It is interesting that Sutherland remarks on the lack of multi-interactive means of looking through this metaphorical looking glass that is a computer. So, whilst there seems to be increasing interest and research into the application of additional sensory experiences (taste, smell, etc.) I agree that there is still little beyond the experience of the computer through audio, visuals, and haptics available to the larger majority of the public.
If indeed there was a way in which one could create a world, or indeed start with a room, where the “computer can control the existence of matter” (2) and the digital world materializes in the physical world, then there would be little to no limits to what people could create. But that makes me question just how much longer it would take to reach such a point? In fact, would we even want to reach that point? What rules would have to be imposed to prevent the abuse and misuse of such power? I think that when opening the gate to this boundless “wonderland” there are a lot of things to be wary of.
Man-Computer Symbiosis, J. C. R. Licklider, IRE Transactions on Human Factors in Electronics, volume HFE-1, 1960
Licklider’s paper was an interesting extension of the other papers (as I read this paper last) despite having been written in 1960, thus very much ahead of its time. I enjoyed Licklider’s explanation of the Man-Computer Symbiosis that he evaluates, especially in contrast to the concept of the “mechanically extended man” where mechanics were only there to help man and man is the singular organism.
Licklider’s paper centers around “the nonsymbiotic present and the anticipated symbiotic future” (7), as he discusses the dissimilarities and similarities in the capabilities of humans and computed machines, which he thinks could greatly enhance humans’ thinking and problem-solving.

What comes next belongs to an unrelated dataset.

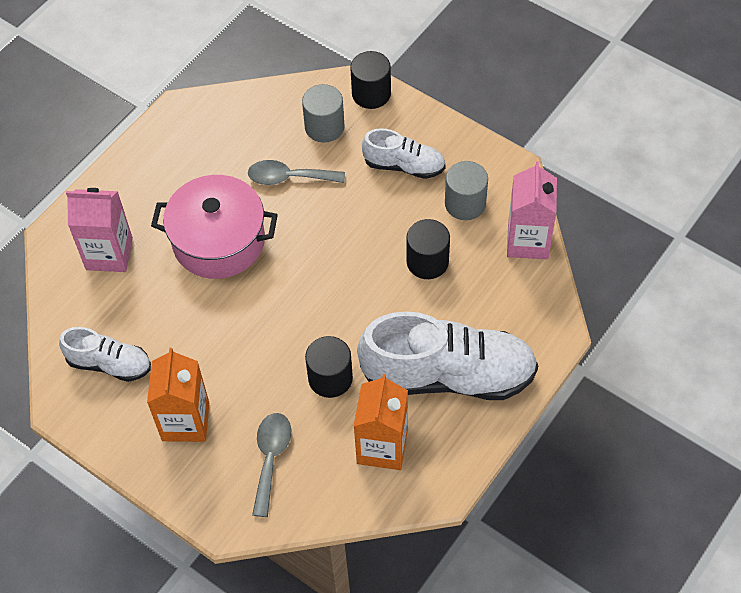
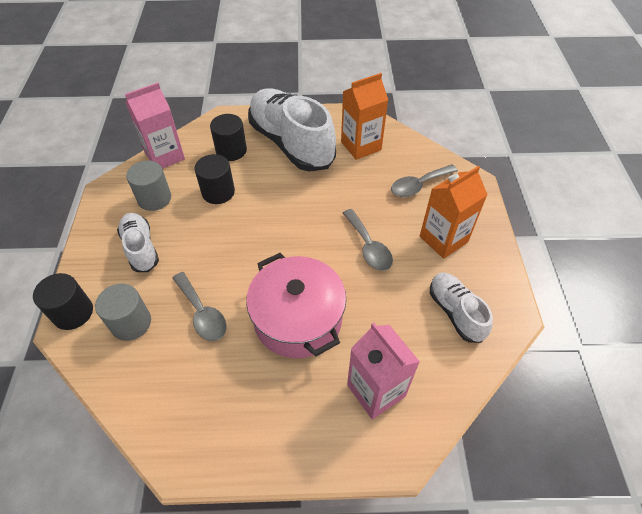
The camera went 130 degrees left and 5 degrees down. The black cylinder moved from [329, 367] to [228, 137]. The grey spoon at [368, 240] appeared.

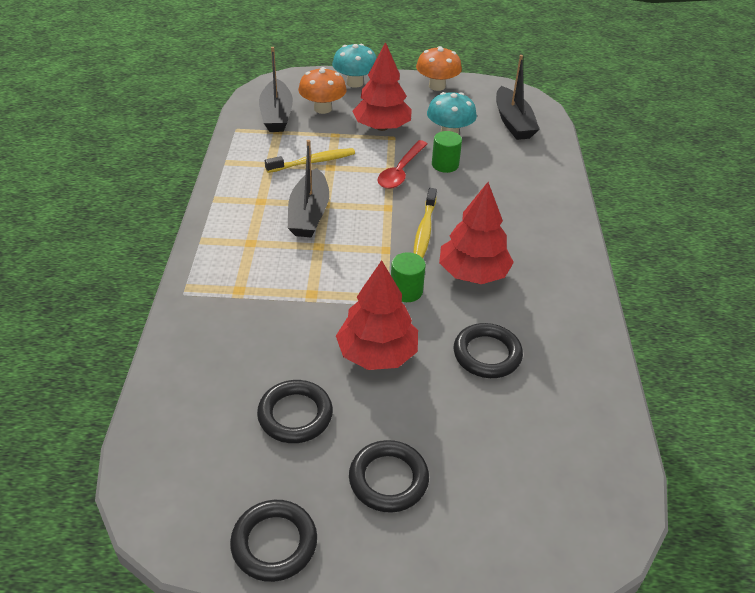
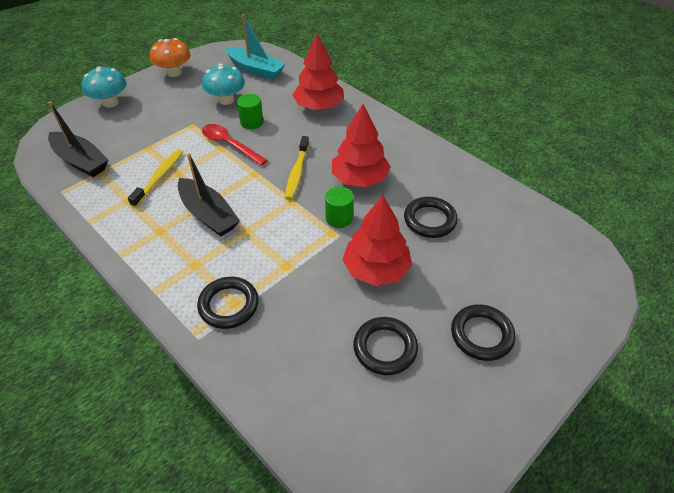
The camera went 45 degrees left and 5 degrees up. The red tree moved from [382, 86] to [318, 72]. The black boat at [518, 97] became the turquoise boat at [255, 47]. The orange mushroom at [322, 90] disappeared. The red spoon at [402, 164] turned 150 degrees clockwise. The yellow toothbrush at [425, 223] turned 45 degrees clockwise. The black ring moved from [273, 541] to [228, 303].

In doing so he evaluates the differences “in speed and in language” between both man and computed machines, which he calls “The language problem” and claims is the “most serious obstacle to true symbiosis” (8). I found it very interesting that Licklider focused on the language discrepancy between humans and computers, especially since he never could have predicted how rapidly programming languages has advanced now and how sophisticated speech user interfaces have become.
Licklider even predicts advancements, such as a ‘“thinking center” that will incorporate the functions of present-day libraries together with anticipated advances in information storage and retrieval” (7), scratching the very surface of what technological advancements in the processing power and storage capabilities of computers nowadays allow for. Thus, I agree that the improvements in efficiency and performance of computed machines have freed humans from more mechanical, repetitive work, allowing us more flexibility and creativity. With continued research into AI and HCI computers will soon be able to learn by themselves, and I think that like Licklider predicts machines will outdo the human brain in most functions.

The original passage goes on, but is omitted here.